I apologise in advance for the overuse of parantheses.

My EC list in no particular order:

1. Continue learning French and Spanish. I'm teaching myself on my own time (with the help of videos, software, books, websites, and native speakers). Currently, I've had much more success learning French than I've ever had in grade school. The Rosetta Stone software is wonderful. I currently have only a basic conversational grasp in both languages.

2. Learn Brazilian Jiu Jitsu and Muay Thai. One's a striking art and the other's a grappling art. I've always regretted never sticking with a martial art as a kid. I've gone around studying and looking at a lot of the martial arts (i.e. taking the intro courses); after much consideration, those two seem the most natural for me. I highly doubt that I could make black belt in BJJ in four years, though (Muay Thai has no levels). My plan is to switch between the two every four months when I move between Waterloo and Toronto for co-op.

3. Finish all the lifeguarding leadership courses (I'm signed up to do this this summer). These courses would qualify me to teach NLS (the lifeguarding cert course in Canada), examine bronze level courses, teach all CPR and FA courses, and some other things. The pay is actually fantastic and, as a bonus, I wouldn't have to go in the water anymore (say what you will, standing basically still in barely heated water for hours on end gets very cold). I might even take the fourty hour first responder college course just for fun.
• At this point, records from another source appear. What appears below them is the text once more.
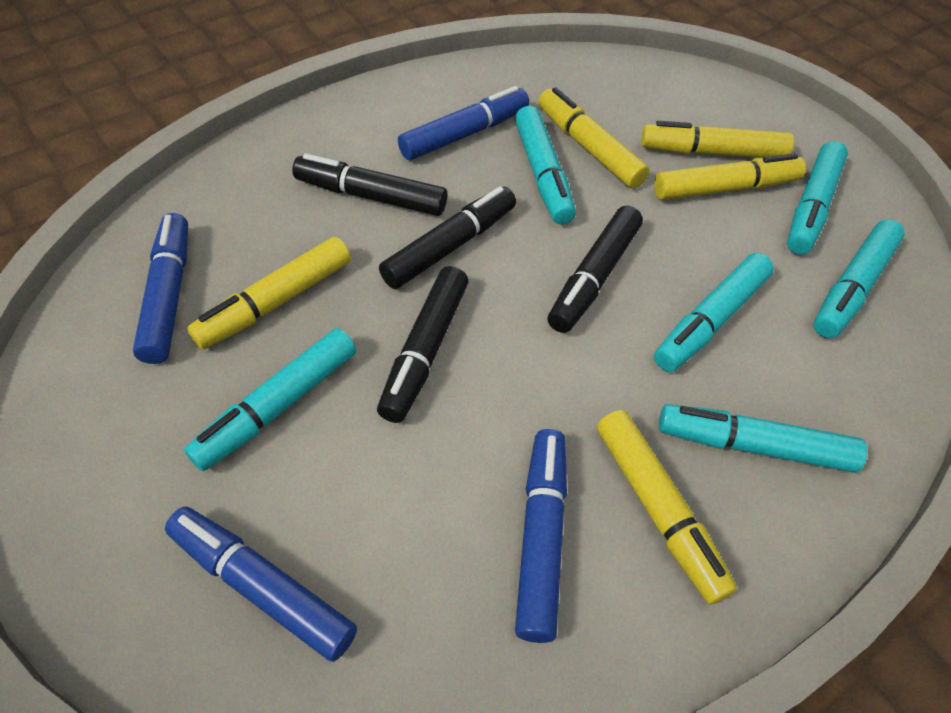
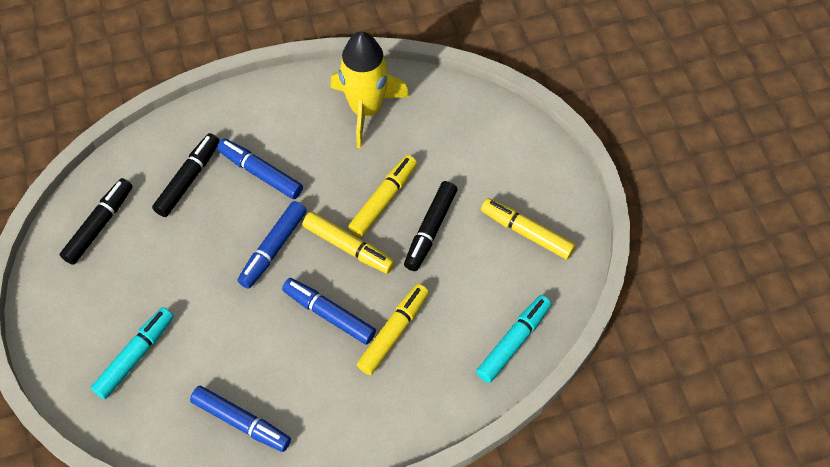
black marker: 4 -> 3
turquoise marker: 6 -> 2
yellow marker: 5 -> 4
yellow rocket: 0 -> 1

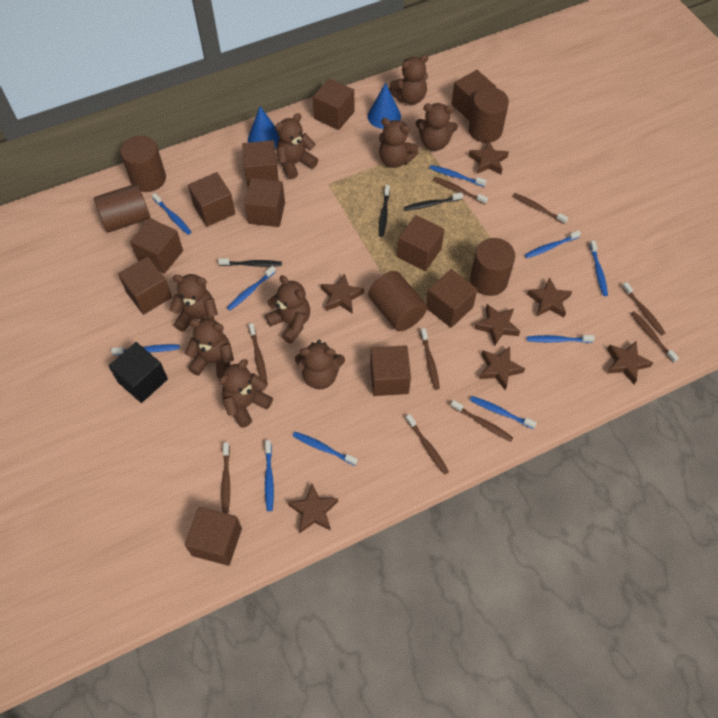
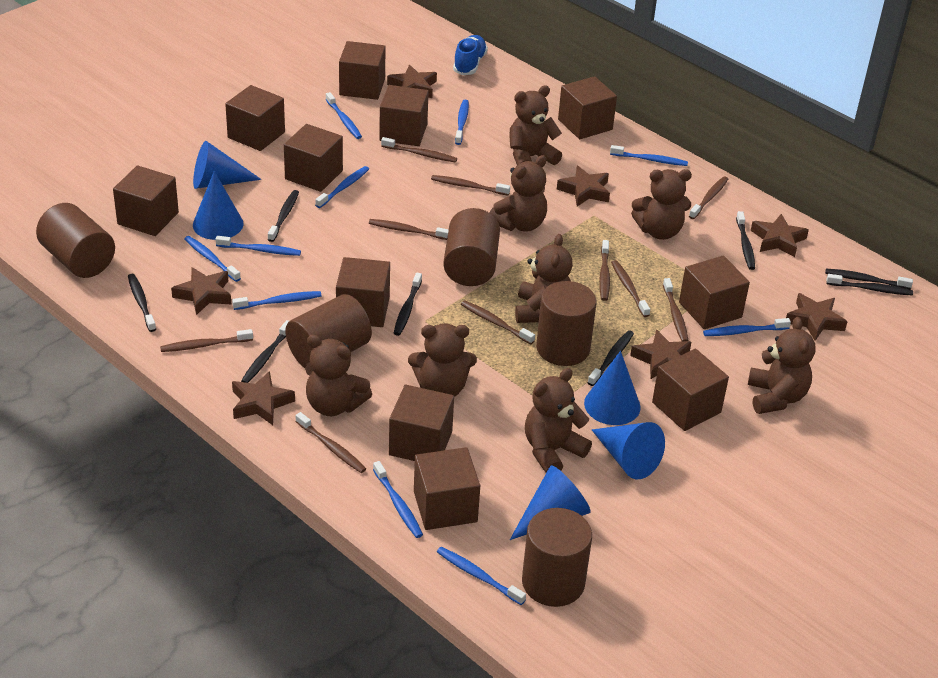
black cube: 1 -> 0
black toothbrush: 3 -> 8
blue cone: 2 -> 5
blue shoe: 0 -> 1
brown teddy bear: 9 -> 8
brown toothbrush: 9 -> 10

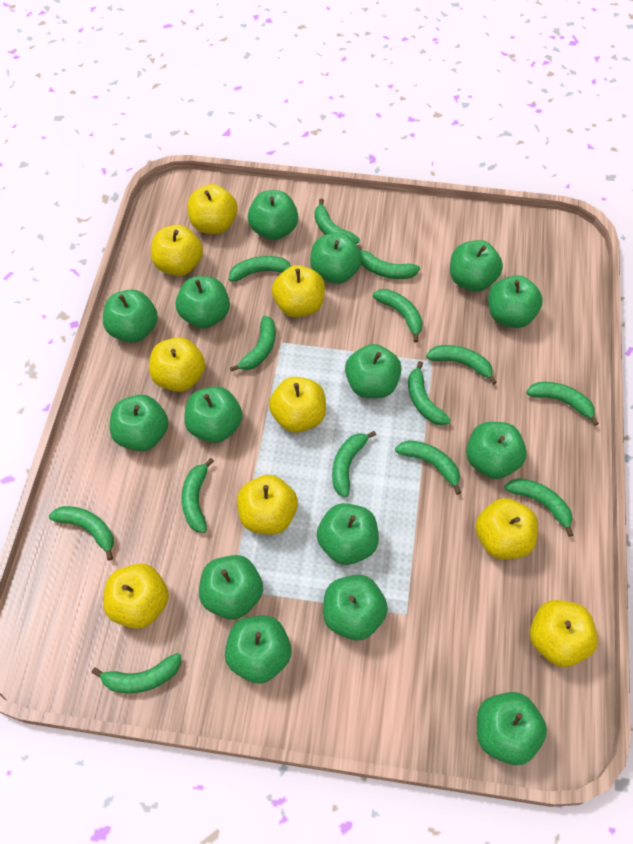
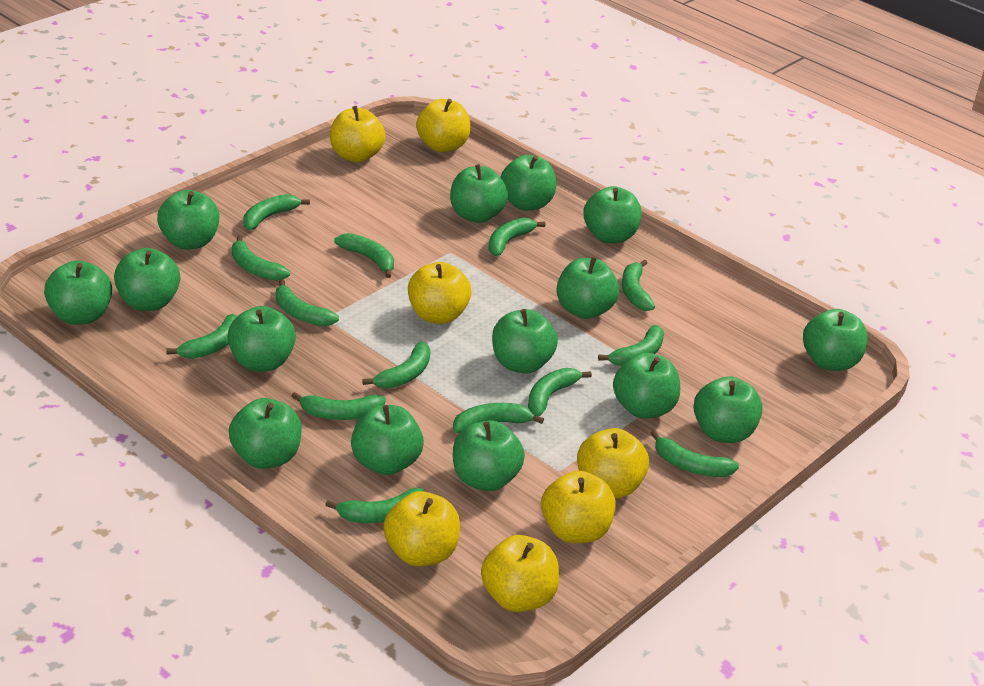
yellow apple: 9 -> 7

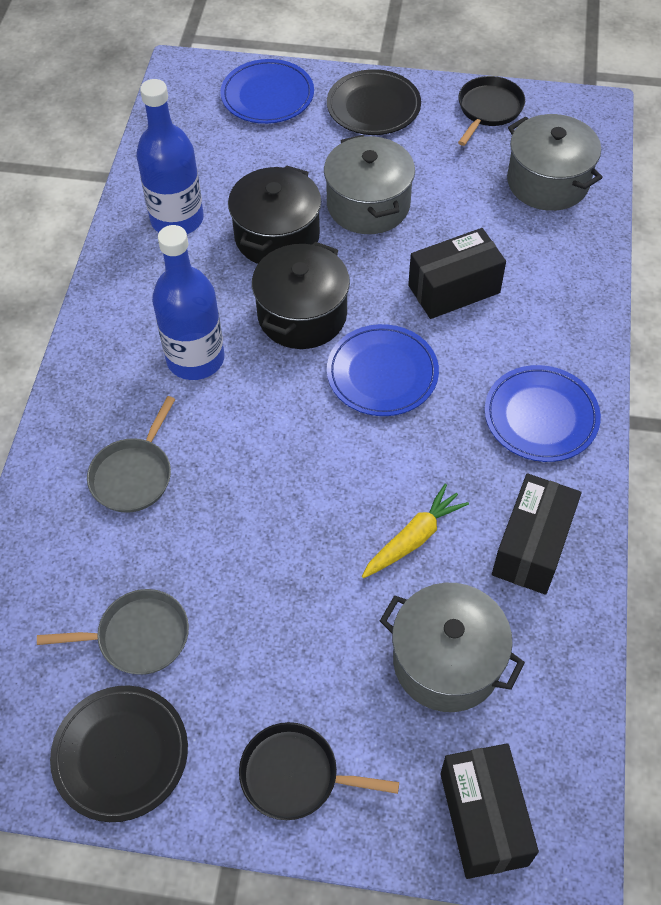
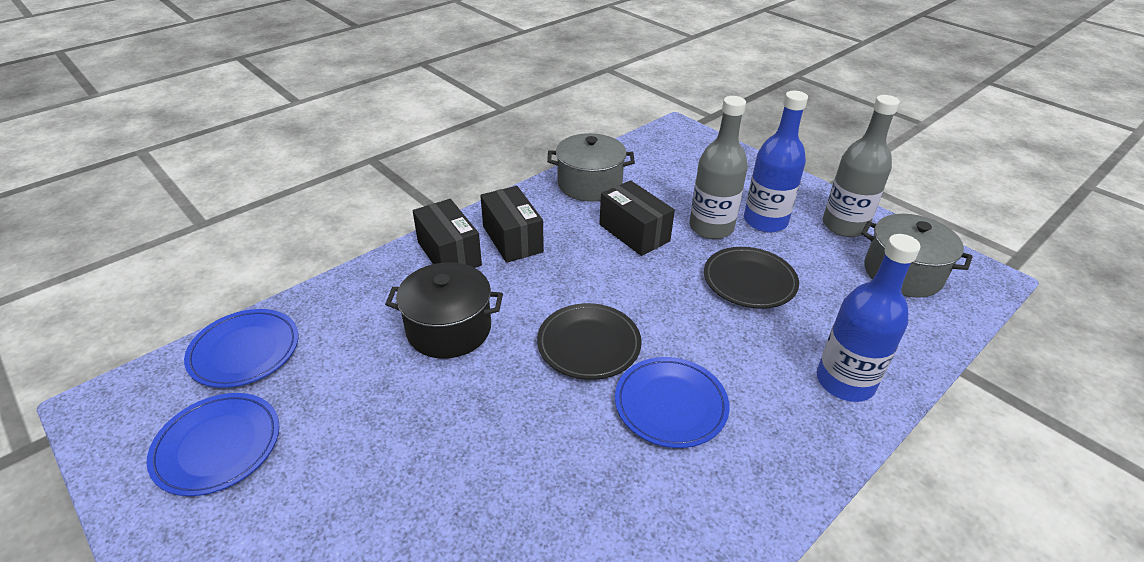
black pan: 2 -> 0
black pot: 2 -> 1
grey bottle: 0 -> 2
grey pan: 2 -> 0
grey pot: 3 -> 2
yellow carrot: 1 -> 0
4. Live in Central America at a resort dive-shack for a few months so I can get my PADI dive-master and PADI dive-master instructor certifications (I need about seventy more dives before the last one). I currently have a standing invitation in the Dominican Republic at the dive college where I did my rescue-diver course. I would also be able to practice my Spanish and any other languages I may have learned. I would do this towards the end of my university career.

5. Do some snowboarding stuff. I didn't bloody go once this year. Last year, I went fourty-five times not counting work nights as an instructior (I competed in high school, and even won some regional comps; except for the amateur circuit, which is expensive and involves constant travelling, there's no where for me to go now). I still want to get my Level II Instructor CASI certification, which I'm more than qualified for.

6. Continue strength training and conditioning. I work out six times a week, and plan on keeping that up.

7. Get promoted to a lifeguard supervisor position. I just need to complete a certain number of lifeguarding hours (**** the Toronto strike!) and write a test. The only problem is that I'm not on good terms with the union (I'm not sure how much say they have in the promotion, though; I've seen them really stick their necks out to get morons promoted just because they've been with the city so many years, though...).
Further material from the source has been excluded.